LETTERS TO THE EDITOR
Fossil fuel divestment, and the Koch brothers
I generally support the pro-disinvestment position taken in this column in Sunday’s New York Times, and in Karen Hao’s May 13, 2014 column in The Tech. MIT’s decision to divest would have exceptional impact because of the Institute’s global brand in science and technology. The decision to divest is not easy because the world still needs fossil fuels and because the companies that extract, process, and distribute them also fund clean energy research. But, for MIT, fossil fuel divestment would also be the first step in solving a problem that is unique to the Institute.
It is long past time to put some daylight between MIT and the Koch brothers, alumni whose name is plastered all over campus. The Kochs have spent decades and hundreds of millions of dollars creating false doubt about the scientific consensus on climate change using sham scientific associations and anonymous 501(c)(3) organizations. As the cost of climate change becomes more and more apparent, the Koch brothers will go down in history as villains, no matter how many cancer research centers and opera houses they fund.

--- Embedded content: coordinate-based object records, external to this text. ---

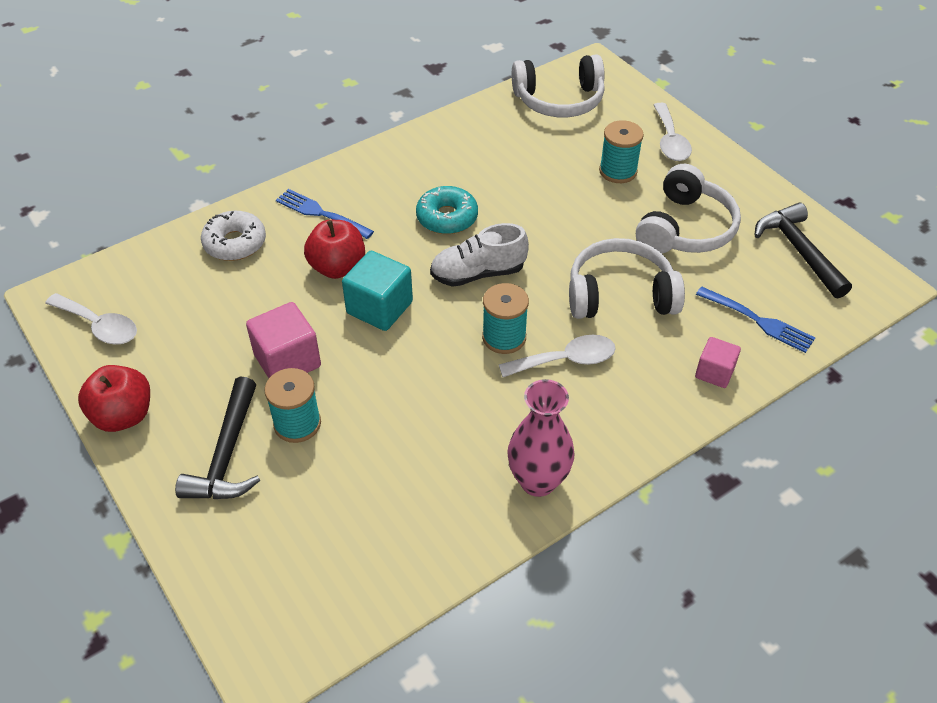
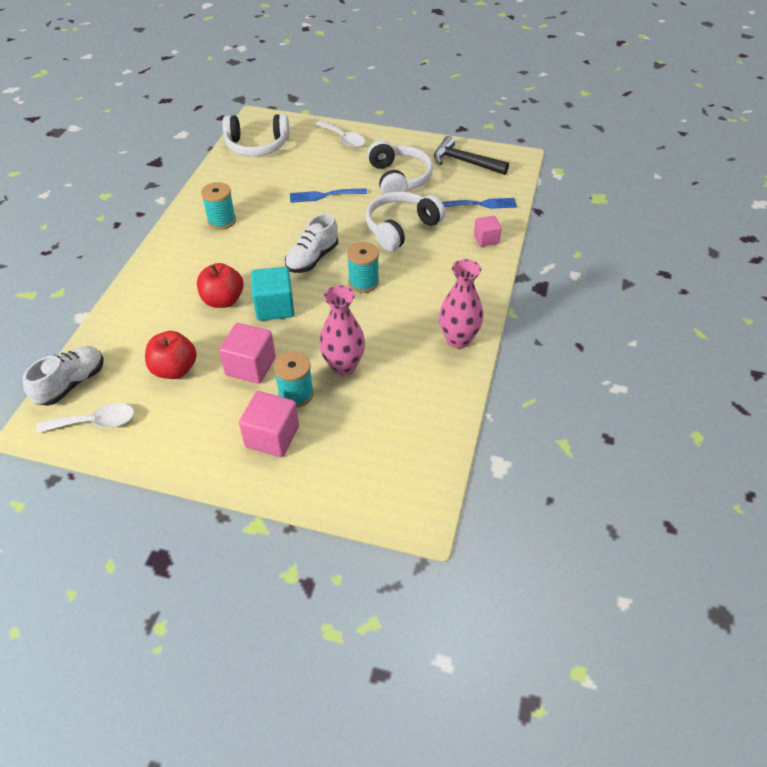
camera: 40 degrees left, 0 degrees up
(121, 272) = (71, 384): none -> white shoe
(123, 415) = (177, 459): red apple -> red apple (175, 369)
(227, 455) = (272, 437): black hammer -> pink cube
(235, 243) = (137, 323): white donut -> none
(321, 213) = (176, 277): blue fork -> blue fork (324, 195)
(377, 425) = (343, 366): none -> pink vase
(447, 218) = (260, 239): turquoise donut -> none
(559, 100) = (257, 146): white headphones -> white headphones turned 45 degrees clockwise
(566, 360) = (408, 275): white spoon -> none
(618, 171) = (332, 168): turquoise spool -> turquoise spool (222, 221)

I don’t expect MIT to raze the Koch buildings, but the Institute can at least take a stand on the right side of the scientific “debate,” a debate that would have ended at least a decade ago but for the Koch brothers.
No other school can divest with the impact of MIT. No other school is so entwined with the Kochs, and no other school needs so badly to dissociate itself from their disastrous legacy.
Michael Hassett is a member of the Class of 1972.